The metro area ranked number one nationally for net one-way moves for the second year in a row, according to the 2025 U-Haul Growth Index. New residents mean more workers, more competition, and more candidates for every open role. The Dallas Fed projects a return to stronger job growth in 2026, making the hiring landscape even more competitive for candidates who are not prepared.
For operations professionals in the region, this is both an opportunity and a reminder. The DFW talent pool is deep. Hiring managers here are not short on applicants. They are looking for the right ones.
Kallie works in this market every day. Candidates who stand out are not always the most experienced. They are most often the most prepared. Dallas is a city of people who bring energy and intention to what they do. That same quality, when it shows up in an interview room, is what closes the deal.
If you want to follow Kallie’s ongoing insights on recruitment and career strategy, she shares advice regularly through the Theatre Ghost podcast on Spotify. It is worth adding to your rotation before your next job search.
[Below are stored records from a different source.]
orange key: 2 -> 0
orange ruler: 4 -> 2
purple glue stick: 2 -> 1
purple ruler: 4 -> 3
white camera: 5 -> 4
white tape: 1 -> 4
Frequently Asked Questions
What is the most common interview red flag in operations hiring?
Lack of preparation is the most frequent and most damaging. It includes not knowing the company, not having specific examples ready, and having no questions at the end. It signals a lack of genuine interest and effort, both of which are critical in operations roles.
How should I handle a question I do not know the answer to?
Be honest. Say something like, “I haven’t encountered that specific situation yet, but here’s how I would approach it.” Hiring managers in operations respect problem-solving and honesty far more than a confident guess that does not hold up.
Is it okay to ask about salary in the first interview?
It depends on the company’s process. Many organizations raise compensation early to ensure alignment. If it comes up, be straightforward. If it has not come up by the second or third round, it is reasonable to ask. Just do not let it be the first or dominant topic you raise.
How long should my interview answers be?
Aim for 90 seconds to two minutes per answer. Enough to provide context, explain what you did, and share the result. Practice helps. If you find yourself going over three minutes regularly, work on trimming your stories to the most essential details.
What questions should I ask at the end of an operations interview?
Strong examples include: What does success look like in this role after 90 days? What are the biggest operational challenges the team is working through right now? How does this role connect to the broader company goals? What does the onboarding process look like for someone stepping into this position?
Do follow-up thank-you notes actually matter?
Yes. They will not save a weak interview, but they can reinforce a strong one. Keep them brief, genuine, and specific. Reference something that came up in the conversation. It takes five minutes and shows professionalism.
Final Thoughts: Treat It Like Opening Night
The best candidates Kallie has placed in operations roles share one thing in common.
They treat the interview like a performance they have rehearsed. Not scripted, not robotic, but fully prepared. They know their material. They know their audience. They show up ready to be in the moment because all the work happened beforehand.
The theatre metaphor works because it captures something true. The best performances make preparation invisible. What the audience sees is presence, confidence, and connection.
That is what great interviews look like too.